I'm just like you, No opening, no theory only occupy center and boom boom!

Bakaboy69

I just reached 1600 myself so I can't give you any advice from experience but from what I've heard, after a point in rating ladder you need to apply everything you've learnt in your games not one or two of them and you constantly need to think and study openings, when we were 800s everyone we played against were 800s as well so we used to get by by making stupid blunders but now that we're 1600 there are less and less people that make stupid blunders, they study openings and variations, so if we want to keep up we need to do that as well.

KeSetoKaiba

Well, I haven't quite made it up to 2000 yet tongue.png but from 1600+ I think the "difference" is mostly about positional understanding. Things like pawn structures, square weaknesses and perhaps a little deeper opening theory. 
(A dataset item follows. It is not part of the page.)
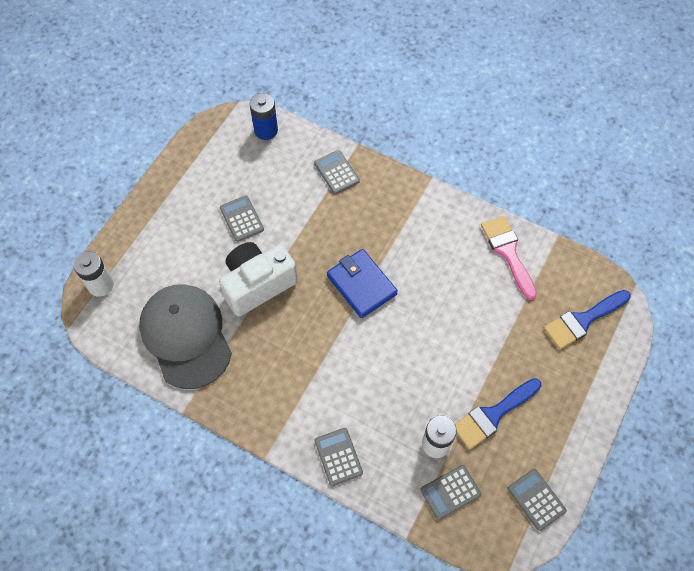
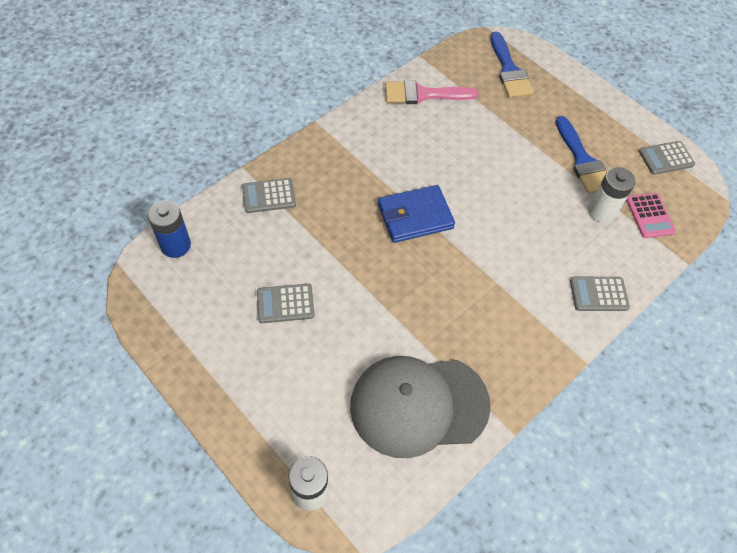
camera: 75 degrees left, 5 degrees down
(257, 284) = (378, 311): white camera -> none
(450, 492) = (650, 216): grey calculator -> pink calculator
Obviously everyone is different, but from my observations, I'd say that generally 1600 rating is where the player is well advanced past the "beginner" ideas of opening principles, hanging pieces and falling for one or two move basic tactics (usually). It is this level that now you are playing "real chess" and thinking for yourself with creating your own plans and converting small advantages. 

Around 1600, I think is mostly beginning to be introduced to some of these deeper positional nuances. By 1800, they basically have these positional 101 stuff (like square weaknesses) down pretty well and by 2000 probably have the deeper pawn structure concepts pretty well understood. 

This isn't to say a 2000 has mastered every position because even GMs don't have that understood fully sometimes, but 2000+ is a completely different level of understanding from what I've seen grin.png

blueemu
KeSetoKaiba wrote:

Well, I haven't quite made it up to 2000 yet but from 1600+ I think the "difference" is mostly about positional understanding. Things like pawn structures, square weaknesses and perhaps a little deeper opening theory. 

IIRC, you've been reading Kmoch's "Pawn Power in Chess", yes? That should get you up over 2000. You might need to read it a few times. I did.

KeSetoKaiba
blueemu wrote:
KeSetoKaiba wrote:

Well, I haven't quite made it up to 2000 yet but from 1600+ I think the "difference" is mostly about positional understanding. Things like pawn structures, square weaknesses and perhaps a little deeper opening theory. 

IIRC, you've been reading Kmoch's "Pawn Power in Chess", yes? That should get you up over 2000. You might need to read it a few times. I did.

Thank you and yes I think it should help too. Before that book, I took a long time going through My 60 Memorable Games by Fischer and now I've been reading Pawn Power in Chess by Kmoch, but I was on a bit of a reading hiatus because I've been working a lot on puzzle rush survival lately. Actually still working on my goal of 50+ for that, but coincidentally I began reading Pawn Power again earlier today happy.png

Maybe reaching 50+ survival will give me more free time to read that book or even play some chess games on chess.com; I've been having less time to play rated games on here compared to what I usually play, so I'm eager to get back into it again grin.png

WhiskeySo

I want to paly against famous streamer. It is one of my dreams. Please help me. How can I do it? My ELO is 900+ the strongest player in Chess.com. Nakamurasan please play with me. xCq play with me.